Luka Nižetić (born 12 August 1983) is a Croatian singer. His debut album Premijera was recorded in 2006. He is best known for his hits "Ponekad poželim" ("Sometimes I wish") and "Proljeće" ("Springtime").

Biography
Luka Nižetić was born in Split, Croatia, as the second child of Tamara and Milo Nižetić. Together with his sister Petra, he grew up in Mertojak, part of Split. His parents noticed Luka's great interest in music at a young age. Consequently, they sent him to nuns for his early music education. A nun, called Cecilia, taught Luka to play the piano. When he was about 11 years old, music professor Mišo Linić started giving Luka lessons in singing and gave him basic knowledge in composing. The opera diva Sanja Erceg–Vrekalo taught him in singing technique. When Luka was about seventeen years old, he composed his first song "Ludi grad" (Oh Crazy Town). 
The composer Zdenko Runjić included this song in his music festival MHJ 2001. To everybody's surprise, the young singer won three Silver Seagulls as 2nd prize by the expert jury.

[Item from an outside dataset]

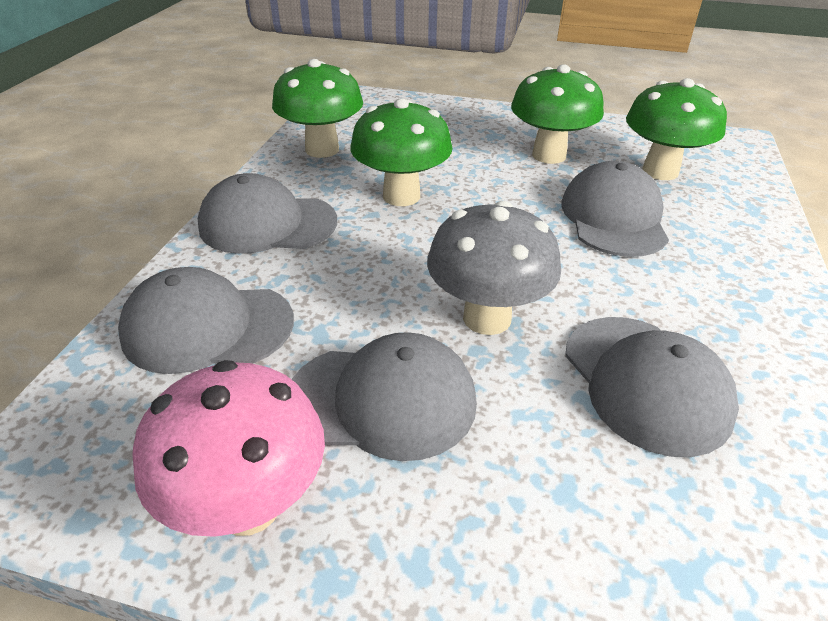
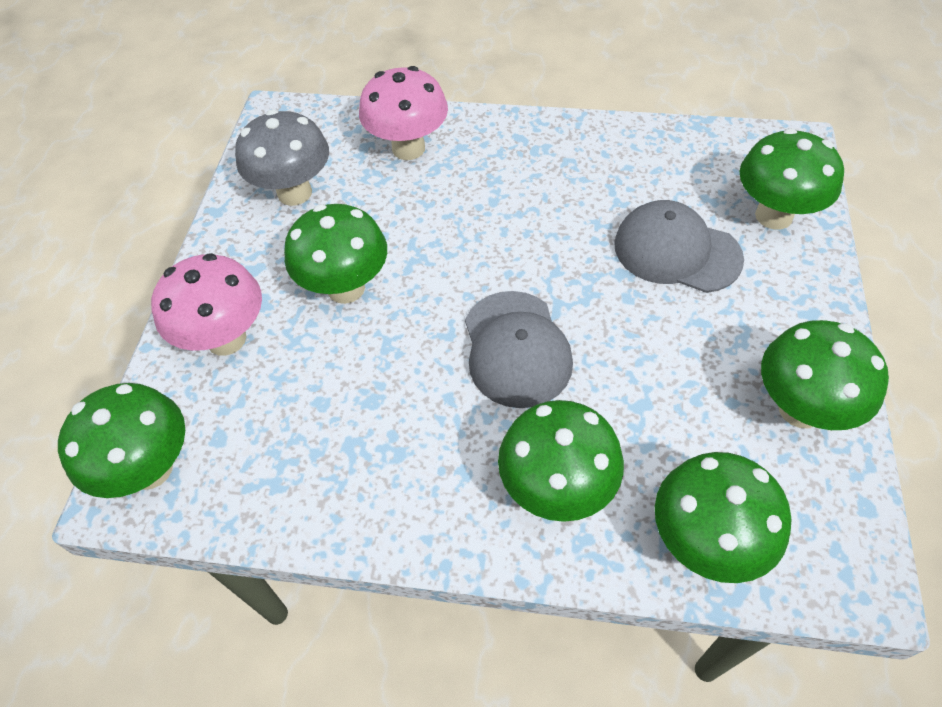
green mushroom: 4 -> 6
grey cap: 5 -> 2
pink mushroom: 1 -> 2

2004 was a stellar year for Nižetić. He signed a contract with Menart Records, and published his first album Premijera which included the singles "Ne krivi me" (Don't Blame Me), "Tebi pjevam" (I'm singing to you), "Ponekad poželim" (Sometimes I wish), "Proljeće" (Springtime) and "Meni trebaš ti" (I need you).
After his second performance in the song competition Dora in 2005, where he presented his own song "Proljeće" (Springtime), Luka Nižetić became a well known music personality in Croatia. There followed his nomination for the discographic prize Porin (Croatian equivalent of Grammy) in the category [debutant of the year] as well as a performance in Osijek. Later, Luka reached success in the Croatian Radio Festival in 2006 singing together with Lana Jurčević the hit song "Prava ljubav" (True love); it soon reached the top of almost all Croatian music lists.

In Light Music Festival, Split 2006, he presented the song "More" (The Sea) for which he won the Golden Sail.  After the first final evening of the festival, the audience placed him first and in the superfinale, the audience placed him third overall.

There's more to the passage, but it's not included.